When the inter-layer frame rate is consistent, the corresponding relationship in time is utilized to perform the prediction; and when the frame rates are not consistent, adjacent frames or fields on the time axis are used to perform the prediction.

In a specific inter-layer prediction process, the fields are used to form the prediction information about the corresponding frame, including the formation of the texture and motion information, so as to realize the inter-layer prediction.

The distinctive features of the above technical solutions bring an obvious beneficial effect, that is, the corresponding fields are used to perform the prediction according to the corresponding relationship on the time axis, so the prediction efficiency is relatively high, and the compression rate is further improved. As for the fast motion images, more significant effects can be achieved, the prediction is more accurate, and the compression efficiency is greatly improved.

Furthermore, when an optional process of directly using the interlaced frame to predict the corresponding frame on the time axis is adopted, the prediction may be realized through a predication manner based on corresponding fields, prediction manner based on corresponding frames, and adaptive prediction manner based on frames/fields. Since the prediction based on frames has a better effect than the prediction based on fields as for static images (that is because a frame is larger than a field in size, and the prediction based on frames is more accurate after interpolation and enlargement), the adaptive prediction based on frames/fields is applicable to both motion images and static images, automatically selects a better mode for prediction, realizes the highest inter-layer prediction efficiency, simplifies the structure of the system, and reduces the complexity.

The specific method for predicting the texture information and motion information achieves the objective of the field prediction, makes full use of the motion information and texture information of the BL effectively, improves the inter-layer prediction efficiency, improves the coding efficiency of the system, ensures the feasibility of the system, and enhances the reliability and compatibility of the system.

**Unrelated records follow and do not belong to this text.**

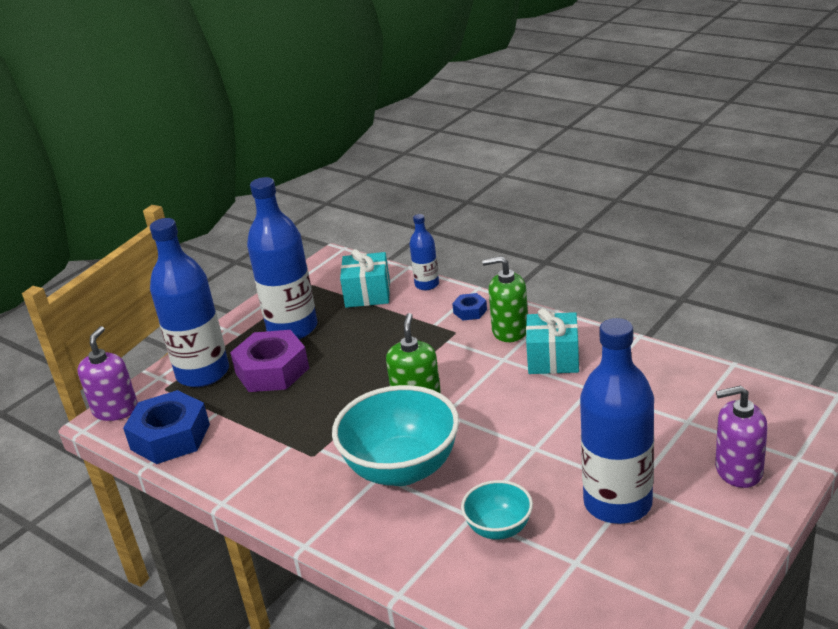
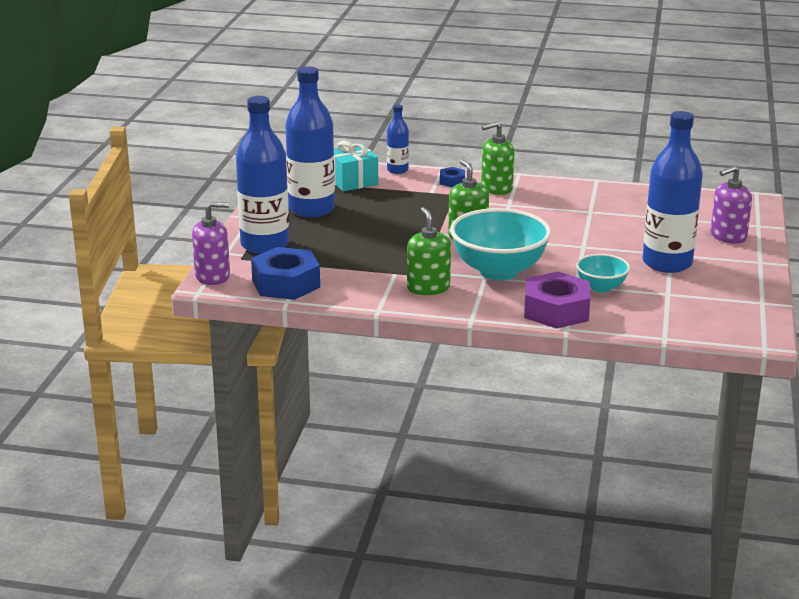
camera: 30 degrees left, 5 degrees down
(115, 410) = (212, 276): purple soap dispenser -> purple soap dispenser turned 90 degrees clockwise
(272, 371) = (326, 235): purple nut -> purple nut (556, 310)
(302, 479) = (428, 288): none -> green soap dispenser
(553, 358) = (546, 199): turquoise gift -> none

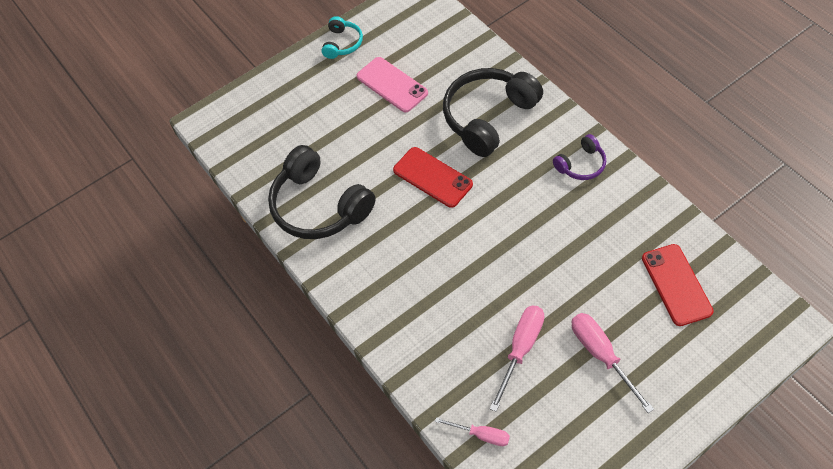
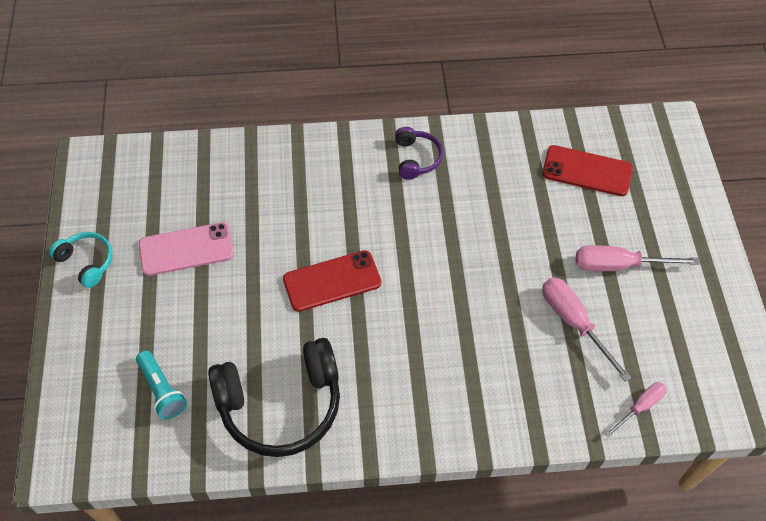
camera: 65 degrees left, 0 degrees up
(284, 139) = (162, 390): none -> turquoise flashlight
(488, 117) = (302, 194): black headphones -> none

BRIEF DESCRIPTION OF THE DRAWINGS

FIG. 1 is a schematic diagram of a principle of an SVC inter-layer prediction in an interlaced mode of the prior art;

FIG. 2 is a schematic diagram of a principle of an inter-layer prediction when frame rates are consistent according to a first embodiment of the present invention;

FIG. 3 is a schematic diagram of a principle of an inter-layer prediction when frame rates are inconsistent according to a second embodiment of the present invention;

FIG. 4 is a schematic diagram of forming motion information of an inter-layer prediction in a field coding mode according to a fifth embodiment of the present invention;

FIG. 5 is a schematic diagram of combining the motion information of the inter-layer prediction according to the fifth embodiment of the present invention; and

FIG. 6 is a schematic diagram of forming the motion information of the inter-layer prediction according to the fifth embodiment of the present invention.

DETAILED DESCRIPTION OF THE EMBODIMENTS

To make the objectives, technical solutions, and advantages of the embodiments of the present invention more comprehensible, the present invention is described below in detail with reference to the accompanying drawings.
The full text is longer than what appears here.